UN chief orders release of $4 million in aid to Hamas-ruled Gaza

On a three-day visit to Israel, Guterres also visited northern Gaza, where he pledged $4 million in humanitarian aid from the UN.

After touring Israeli border communities threatened by Hamas in Gaza on Wednesday, UN Secretary-General Antonio Guterres visited the Gaza Strip, where he ordered the release of $4 million from the UN’s emergency relief fund.

Hamas demanded the UN chief approve relief and development programs as well as pressuring Israel to release Palestinian prisoners.

“I am deeply moved to be in Gaza today, unfortunately to witness one of the most dramatic humanitarian crises that I’ve seen in many years working as a humanitarian in the United Nations,” Guterres said, according to AFP. He later said it was “important to open the closures” imposed on the enclave.

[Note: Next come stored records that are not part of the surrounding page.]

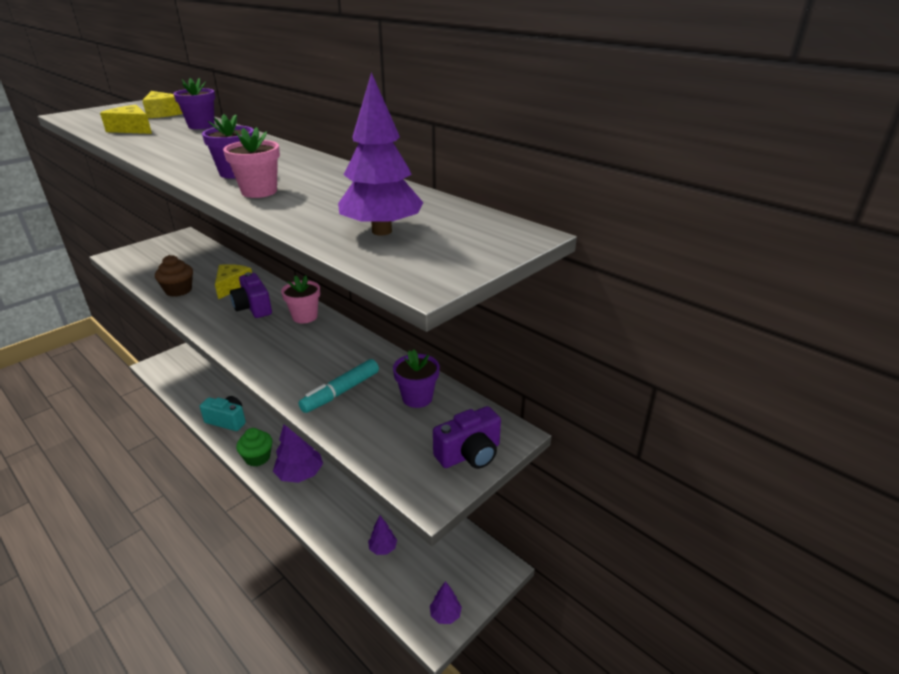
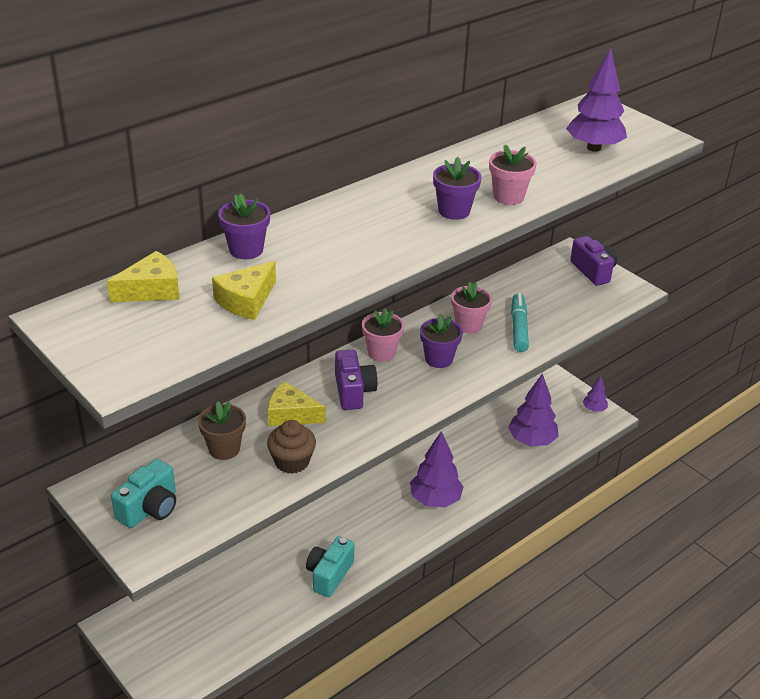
camera: 85 degrees left, 5 degrees up
(156, 252) = (150, 508): none -> turquoise camera
(203, 267) = (224, 449): none -> brown flower pot
(253, 308) = (353, 391): purple camera -> purple camera turned 75 degrees counterclockwise
(257, 457) = (403, 538): green cupcake -> none
(341, 392) = (518, 328): turquoise marker -> turquoise marker turned 135 degrees counterclockwise
(346, 360) = (468, 325): none -> pink flower pot
(383, 548) = (531, 441): purple tree -> purple tree, size x1.91
(417, 398) = (527, 289): purple flower pot -> purple flower pot (439, 359)

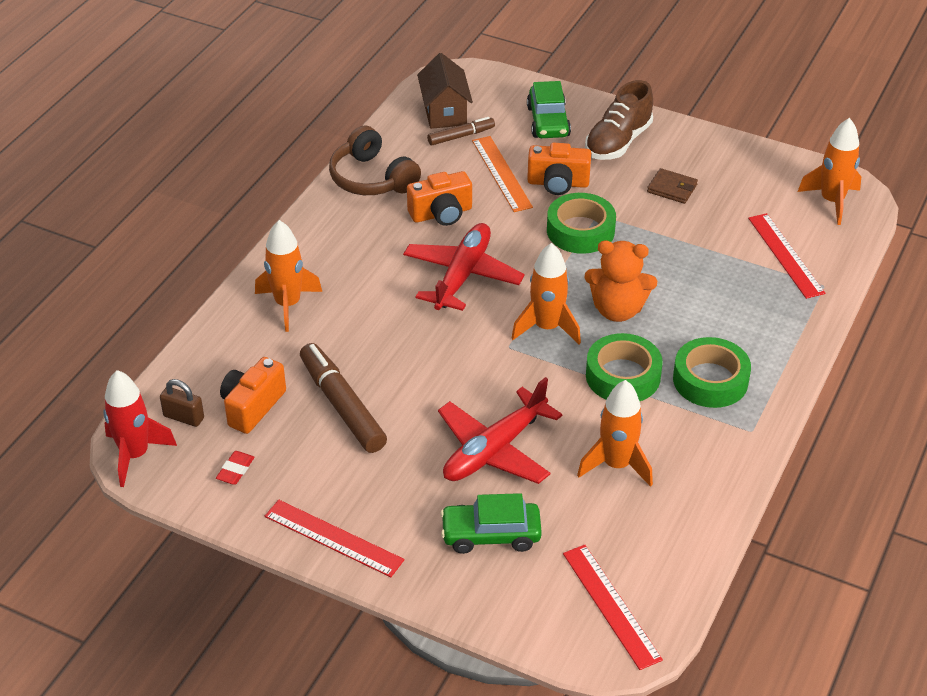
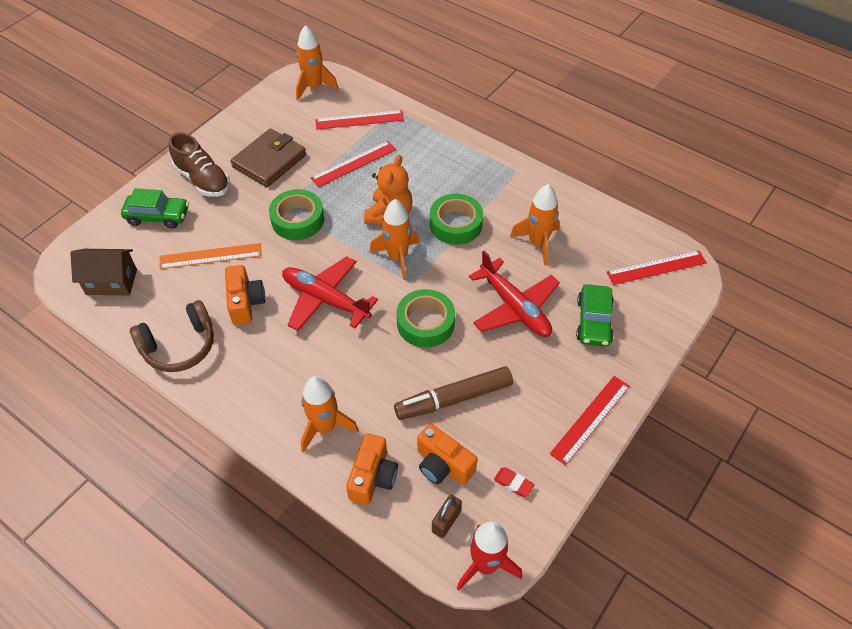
camera: 80 degrees left, 10 degrees up
(461, 136) = (150, 275): brown marker -> none
(558, 183) = (237, 223): orange camera -> orange camera (373, 477)
(672, 188) = (269, 161): brown wallet -> brown wallet, size x1.89
(698, 263) = (354, 163): none -> red ruler
(710, 380) = (468, 181): green tape -> green tape (425, 323)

Israel and Egypt have implemented blockades for security purposes.

Speaking at a UN-funded elementary school in the northern Gaza Strip, Guterres called for Palestinian unity, in reference to the Hamas terror group, which rules the Strip, and Fatah, the ruling party of the Palestinian Authority.

“The division only undermines the cause of the Palestinian people,” he said, according to AP, adding that he had a dream to “come back to Gaza one day and to see Gaza as part of a Palestine state in peace and prosperity.”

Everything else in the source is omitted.